Ein junges Literaturmagazin, das als Vernissage trotzdem eine klassische Lesung mit Pult und obligatem Wasserglas veranstaltet.
Die Herausgeber sehen immer noch wie Deutsch- und Philosophiestudenten aus und rauchen entsprechend Kette.
- Passend für wen?
Literaturliebhaberinnen, die sich junge Texte gönnen wollen. Und für Grafik-Nerds.
- Warum soll man's lesen?
Sorgfältig ausgewählte Texte, schönes Design (war Anwärter für den Swiss Design Award), kleines Format: Es passt in fast jede Hosentasche.
- Und sonst?
Bezüglich der Rechtschreibung wird keine Einheitlichkeit angestrebt.
2. Jung und frech: «Delirium»
Wo «Das Narr» an seine Grenzen stösst, drückt «Delirium» drauf. Es kennt keine Scheu vor Essays zu gesellschaftlichen Themen. Auch nicht vor geschlechtergerechter Sprache, was die Verwendung von Gendersternchen zeigt: Autor*innen. Beschreibt sich selbst als «Zeitschrift gegen Literatur».
- Passend für wen?
Pfadfinder*innen, Spurensucher*innen.
- Warum soll man's lesen?
Jeder Text im Heft muss mindestens auf einen anderen Text Bezug nehmen, der bereits im «Delirium» publiziert wurde. Und: Jeder literarische Text wird gleich von einer Kritik begleitet.
- Und sonst?
Das «Delirium» hat seine eigene Kunstfigur: den Dichter Gian Fermat. Niemand weiss, wer er wirklich ist.

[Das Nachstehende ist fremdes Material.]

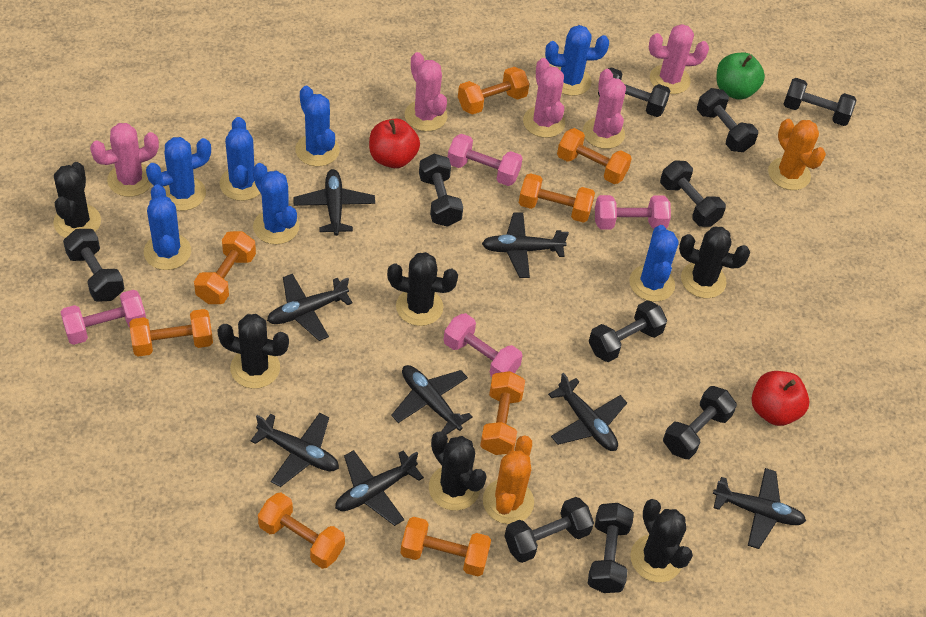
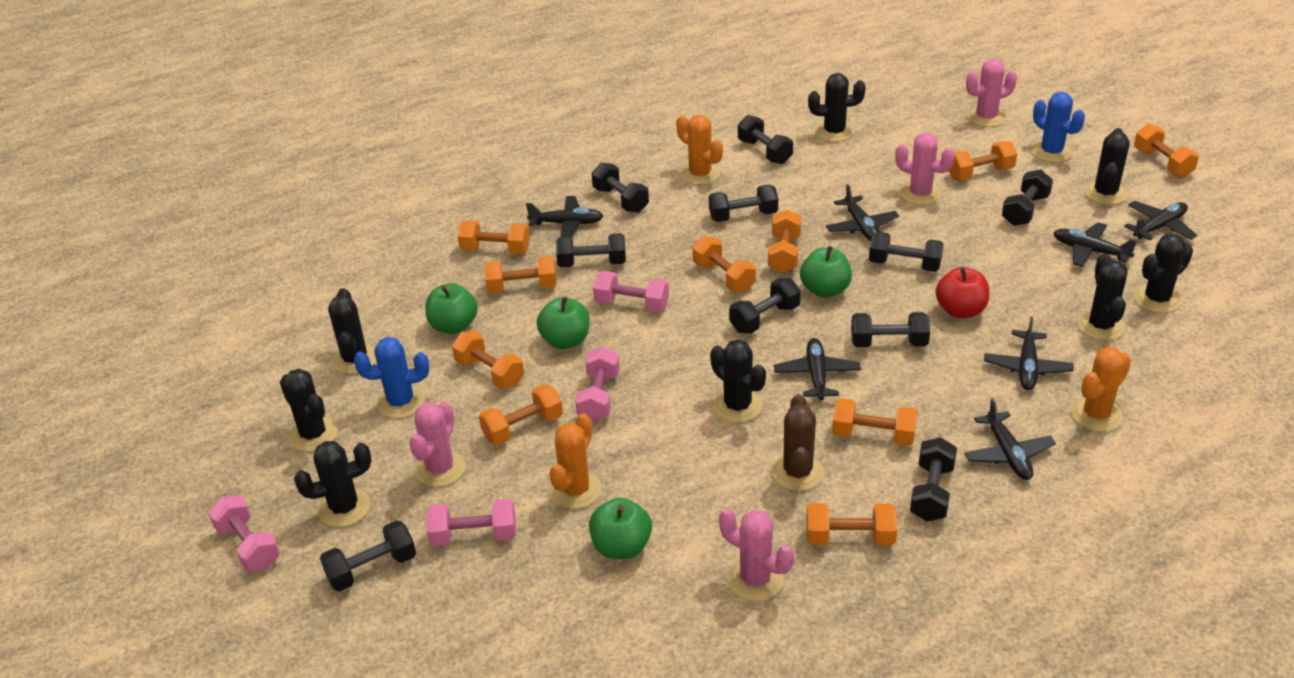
black cactus: 6 -> 8
black plane: 8 -> 7
blue cactus: 7 -> 2
brown cactus: 0 -> 1
green apple: 1 -> 4
orange cactus: 2 -> 3
orange dumbbell: 8 -> 10
pink cactus: 5 -> 4
red apple: 2 -> 1

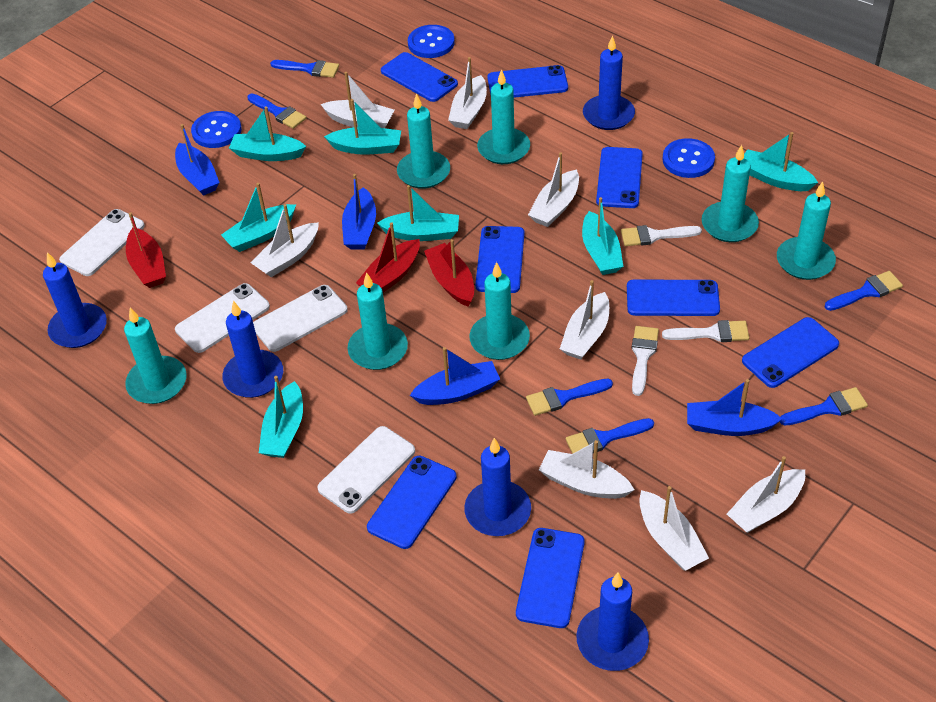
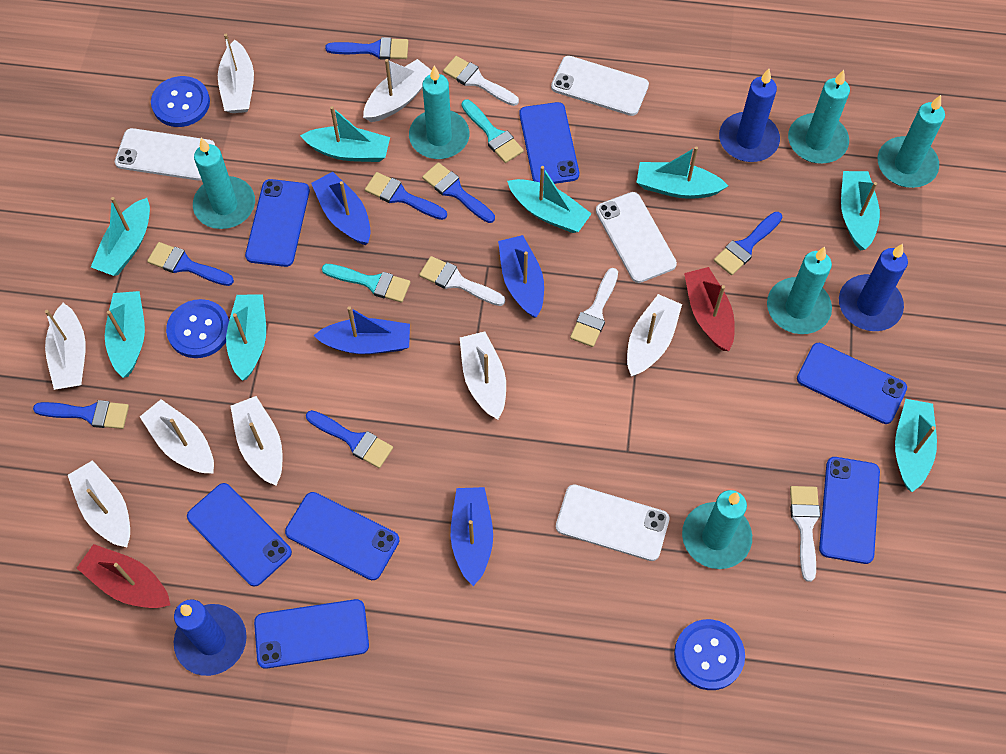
blue brush: 6 -> 7
blue candle: 5 -> 3
blue phone: 8 -> 7
red boat: 3 -> 2
turquoise boat: 7 -> 8
turquoise brush: 0 -> 2
turquoise candle: 7 -> 6
white brush: 3 -> 4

3. Die Journalistische: «Reportagen»
Sie kennen «Reportagen» nicht? Dann wird es Zeit.
- Passend für wen?
Geschichtensüchtige und Informationsjunkies.
- Warum soll man's lesen?
Trotz journalistischer Ausrichtung enthält das Magazin auch literarisch fein gearbeitete Texte. Die Redaktion schickt unabhängige Reporterinnen und Reporter um den Globus, um ihre Geschichten zu recherchieren. Jede Geschichte überrascht.
- Und sonst?
True Story. Immer.
4. Die Klassischen: «orte», «La Revue de Belles-Lettres», «entwürfe»
Als Einstiegsdroge eher wenig geeignet. Wer sich aber traut, wird belohnt. Hier publizieren nicht nur junge Autorinnen und Autoren, sondern auch welche mit bekannten Namen. Einfach weil sie’s können und wollen.
- Passend für wen?
Belesene Verwandte und literarische Tiefseetaucher.
- Warum soll man's lesen?
Es gibt immer was zu entdecken. Man muss nur hinschauen.